Die war­men Ge­müse­speisen schmecken da­gegen oft sehr wenig ge­würzt und gerade­zu fade; sie sind ja auch haupt­sächlich als Bei­lagen gedacht und sollen durch Optik und Kon­sistenz einen Kon­trast zu den schwer ge­würz­ten, von Brat­aromen und Chili durch­zogegen Fleisch­speisen bieten. Ein typisches Bei­spiel für diese institu­tionali­sierte Lange­weile ist „Wachs­kürbis in weißem Öl“ Bai-you dong-dua 白油冬瓜, wo­runter man sich trans­luzente, butter­zarte Kürbis­stücke in einer voll­ständig farb­losen, milden wäßrigen Sauce vorstellen muß. Ähnlich fade schmeckt auch der gedünstete Rettich Su-chao Luo Bu-Si 素炒萝卜丝 (ich inter­pretiere das als „Seidig ge­brate­ner Ret­tich in Form von weißen Fäden“), aber zu­sam­men mit hochgewürztem, fettigen Fleisch entfalten diese ganz simplen Zubereitungen dann doch ihre kulinarischen Meriten.

Auch der ge­wokte China­kohl Chao da-bai-cai 炒大白菜 schmeckt in seiner Standard­ausfüh­rung recht fade; es gelang mir aber, den Koch davon zu über­zeugen, daß er doch bitte etwas Chili und Sichuan­pfeffer hinzu­fügen sollte; und dann kann man es sich schon schmecken lassen. Da­gegen wird die ge­schmacks­intensive Bitter­melone per De­fault mit kräftigen Mengen Chili zubereitet, weil man ihre Bitter­keit sonst kaum er­tragen könnte: Gan-bian Ku-gua 干煸苦瓜 heißt einfach „trocken ge­bratene Bitter­melone“, und diese Speise macht sich in einer üp­pi­gen Menü­folge gar nicht so schlecht, weil man sofort Appetit bekommt, die Bitter­keit mit etwas anderem zu verdrängen.

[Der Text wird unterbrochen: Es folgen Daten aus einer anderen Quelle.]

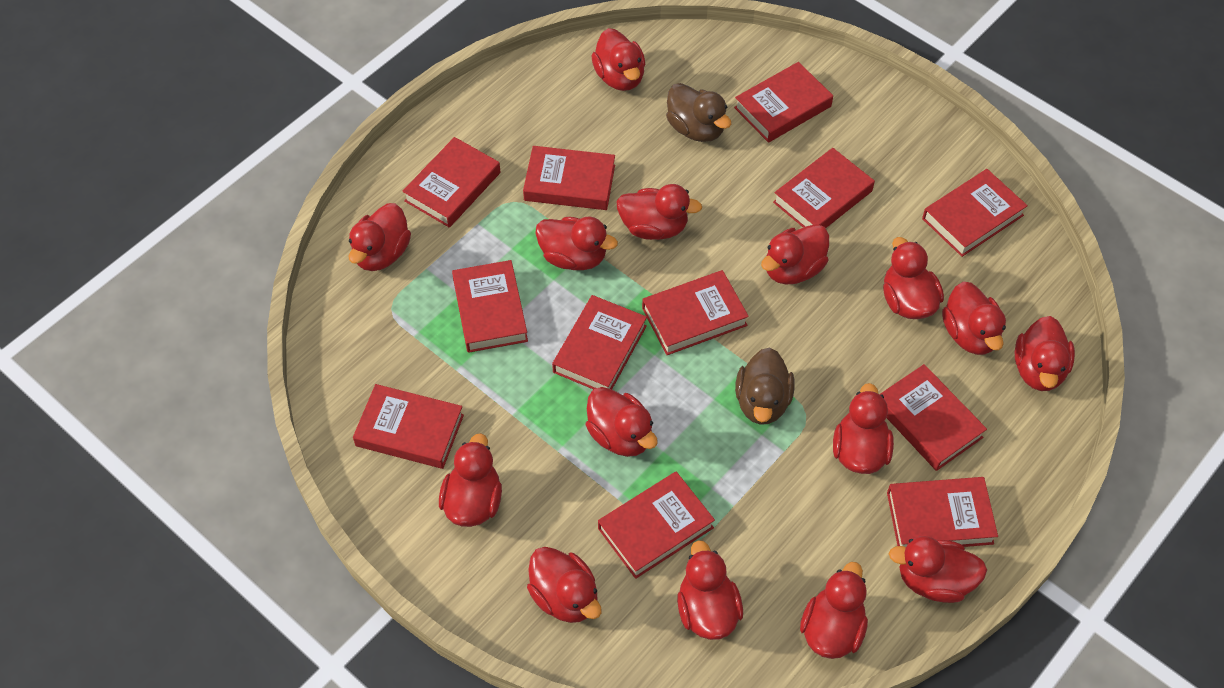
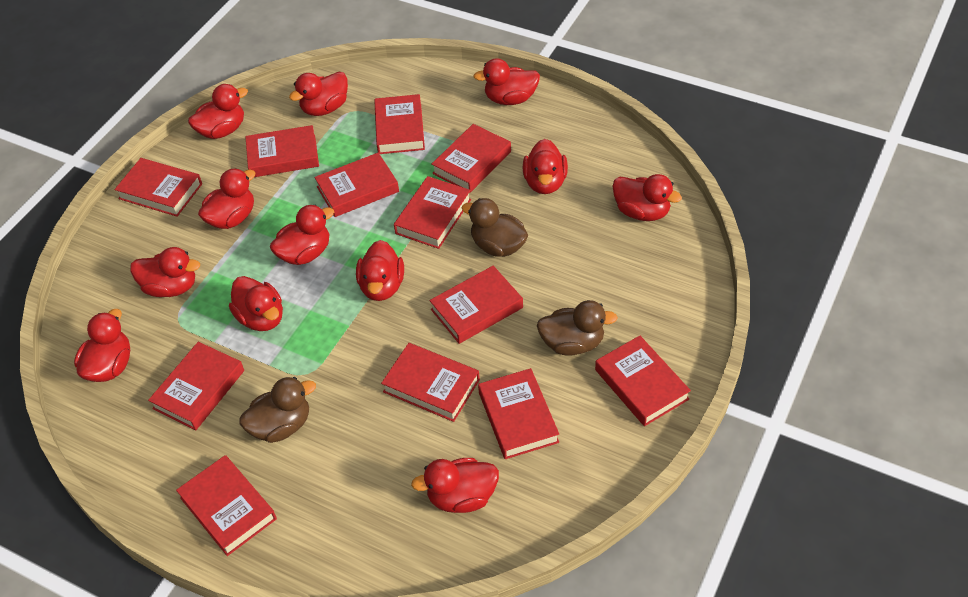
brown duck: 2 -> 3
red duck: 15 -> 12

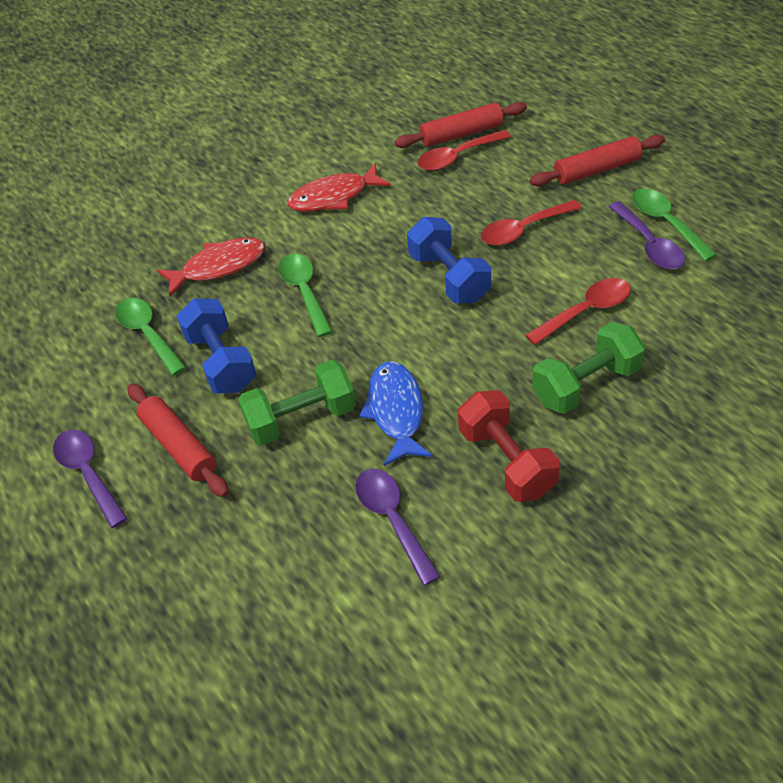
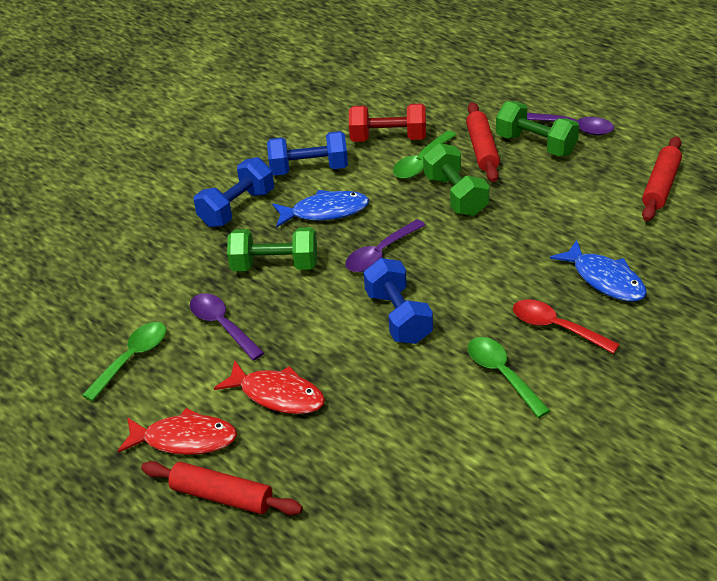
blue dumbbell: 2 -> 3
blue fish: 1 -> 2
green dumbbell: 2 -> 3
red spoon: 3 -> 1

Chinese Food: Yu-xiang qie-zi, aubergine with fish fragrance

鱼香茄子, Fischduft-Aubergine

Chinese Food: Ma-la tang, fiery (hot and numbing) broth with vegetable and noodle

麻辣汤, feurige Suppe

Ein sehr ge­schmack­voller Gemüse­klassiker ist Yu-xiang qie-zi 鱼香茄子, die „Auber­gine mit Fisch­duft“. Die als „Fisch­duft“ oder „Fisch­geschmack“ bezeich­nete Würz­mischung kom­biniert süß, sauer, scharf und knob­lauchig zu einem sehr attrak­tiven Gesamt­ergeb­nis, dessen süße Lieb­lich­keit und mollige Kon­sistenz Haupt­speisen wie den letztes Mal be­schrie­benen ge­bra­tenen Speck Huiguo Larou 回锅腊肉 per­fekt be­glei­tet. Die Yuxiang-Mischung heißt an­geb­lich des­halb so, weil sie be­son­ders gut zu Fisch paßt; aller­dings kenne ich sie nur in Zu­sammen­hang mit Auber­gine oder Schweinefilet.

Eine letz­te vege­tari­sche Speise, die ich nicht auf der Karte, son­dern am Nachbar­tisch fand, war Ma-la tang 麻辣汤, die „prickelnd–scharfe Suppe“. Es handelte sich einfach um eine fleisch­lose Variante meines so sehr ge­schätzten Shuizhu Rou 水煮肉, bei der anstelle des Schweine­fleisches transparente Band­nudeln und ver­schie­dene Gemüse die super­scharfe Brühe bevölkern.

Von den nahen Sehens­würdig­keiten werde ich wenigstens eine noch besuchen und Dir davon einen aus­führlichen Bericht schicken: Das ist der Changu Narayan Mandir, der größte und schönste Vishnu-Tempel des Kathmandu-Tales.